The ISTH guideline provides recommendations for adult patients with either immune or hereditary TTP, from acute events through remission, including diagnostic steps to determine if a case of thrombotic microangiopathy is in fact TTP.
Nearly all the recommendations are based on very-low-certainty evidence. Some of the key treatment recommendations include the following:
- For patients with immune TTP experiencing a first acute event, add corticosteroids to therapeutic plasma exchange (TPE), rather than treating with TPE alone. This is a strong recommendation.
- For patients with immune TTP experiencing a first acute event, add rituximab to corticosteroids and TPE, rather than corticosteroids and TPE alone. This is a conditional recommendation.
- For patients with immune TTP experiencing a relapse, add corticosteroids to TPE, rather than TPE alone. This is a strong recommendation.
- For patients with immune TTP experiencing a relapse, add rituximab to corticosteroids and TPE, rather than steroids and TPE alone. This is a conditional recommendation.
- For patients with immune TTP experiencing an acute event – either a first event or a relapse – use caplacizumab. This is a conditional recommendation based on moderate-certainty evidence.
- For patients with immune TTP who are in remission and have low plasma ADAMTS13 activity but no other symptoms of TMA, use rituximab for prophylaxis. This is a conditional recommendation.
- For patients with hereditary TTP who are in remission, plasma infusion or a watch-and-wait strategy is recommended.
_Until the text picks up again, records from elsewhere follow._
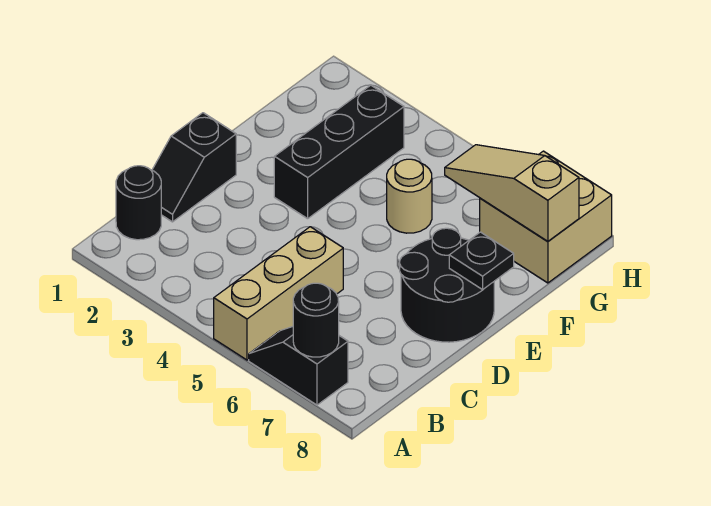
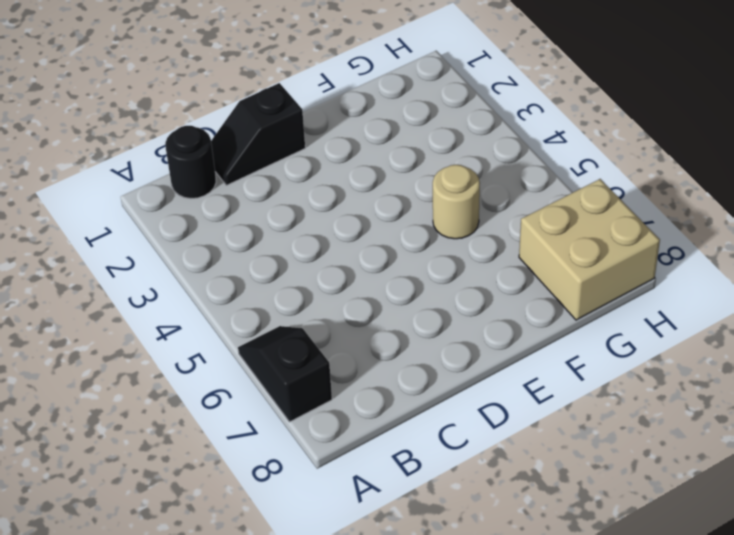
none -> tan brick A5:C5 level 1
none -> black round brick D7:E8 level 1

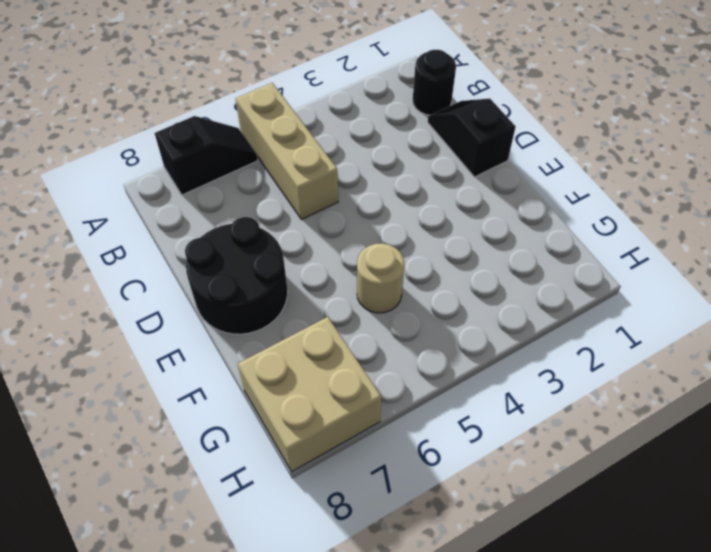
none -> black brick E3:G3 level 1
none -> black round brick A7 level 2

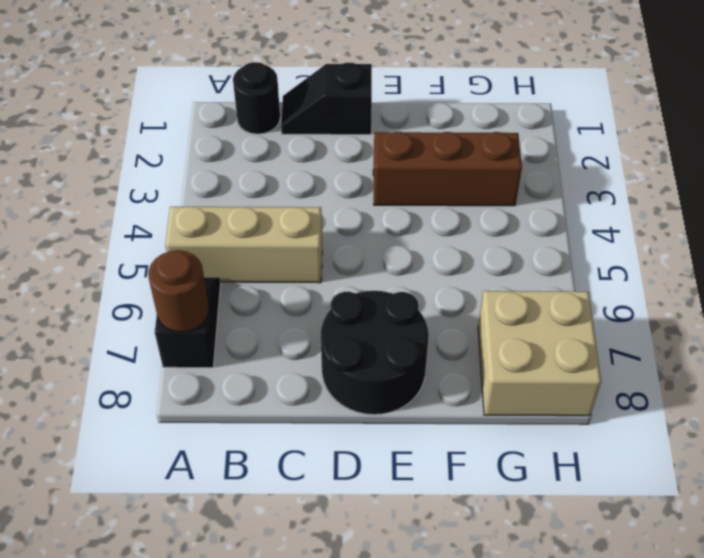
brown round brick A7 level 2 -> black round brick A7 level 2
brown brick E3:G3 level 1 -> black brick E3:G3 level 1
none -> tan round brick F5 level 1
none -> black plate E8 level 2

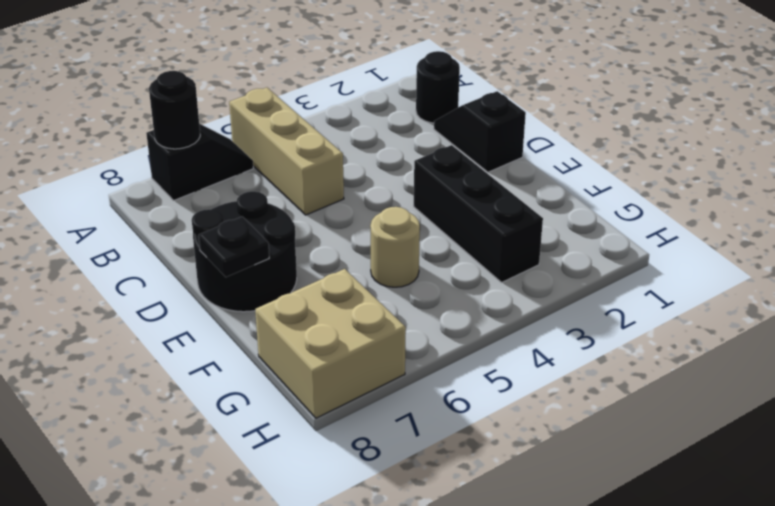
none -> tan slope G6:G8 level 2 top 8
This is a conditional recommendation.
- For patients with hereditary TTP who are in remission, do not use factor VIII concentrate infusions. A watch-and-wait strategy is advised. This is a conditional recommendation.
- For patients with immune TTP who are pregnant and have decreased plasma ADAMTS13 activity but no symptoms of TMA, use prophylactic treatment. This is a strong recommendation.
- For patients with hereditary TTP who are pregnant, use prophylactic treatment. This is a strong recommendation. The panel further recommended treatment with plasma infusion rather than factor VIII products, which was a conditional recommendation.
The multidisciplinary expert panel included hematologists and pathologists with expertise in TTP, neurologists, nephrologists, intensive care specialists, and patient representatives. The panel followed the GRADE approach and the Population, Intervention, Comparison, Outcome (PICO) framework, and adhered to standards set forth by the Health and Medicine Division (HMD) of the National Academies of Sciences, Engineering, and Medicine and the GIN-McMaster Guideline Development Checklist.
Even with an experienced group of physicians and a structured plan, however, the creation of guidelines for rare diseases like TTP presents a unique set of obstacles, according to the panel members. Challenges include a small body of relevant evidence that is often inconsistent and lacking in high certainty and studies that do not address outcomes important to patients. These shortcomings can make it difficult for guideline developers to issue strong recommendations.
“However, well-developed clinical practice guidelines are vital in rare diseases; these conditions are, by their nature, encountered very infrequently by individual clinicians, who may feel unprepared to address their diagnosis and treatment,” the panelists wrote. “Well-synthesized evidence and clear recommendations play an important role in supporting clinical decision making. Systematically created guidelines can also highlight areas where evidence is uncertain, clinical judgement is required, and future research in the area is warranted.”
The guideline was supported by ISTH. Fifty percent of the panel members had no or minimal conflict of interest; those with conflicts of interest abstained from voting on recommendations relevant to their conflicts.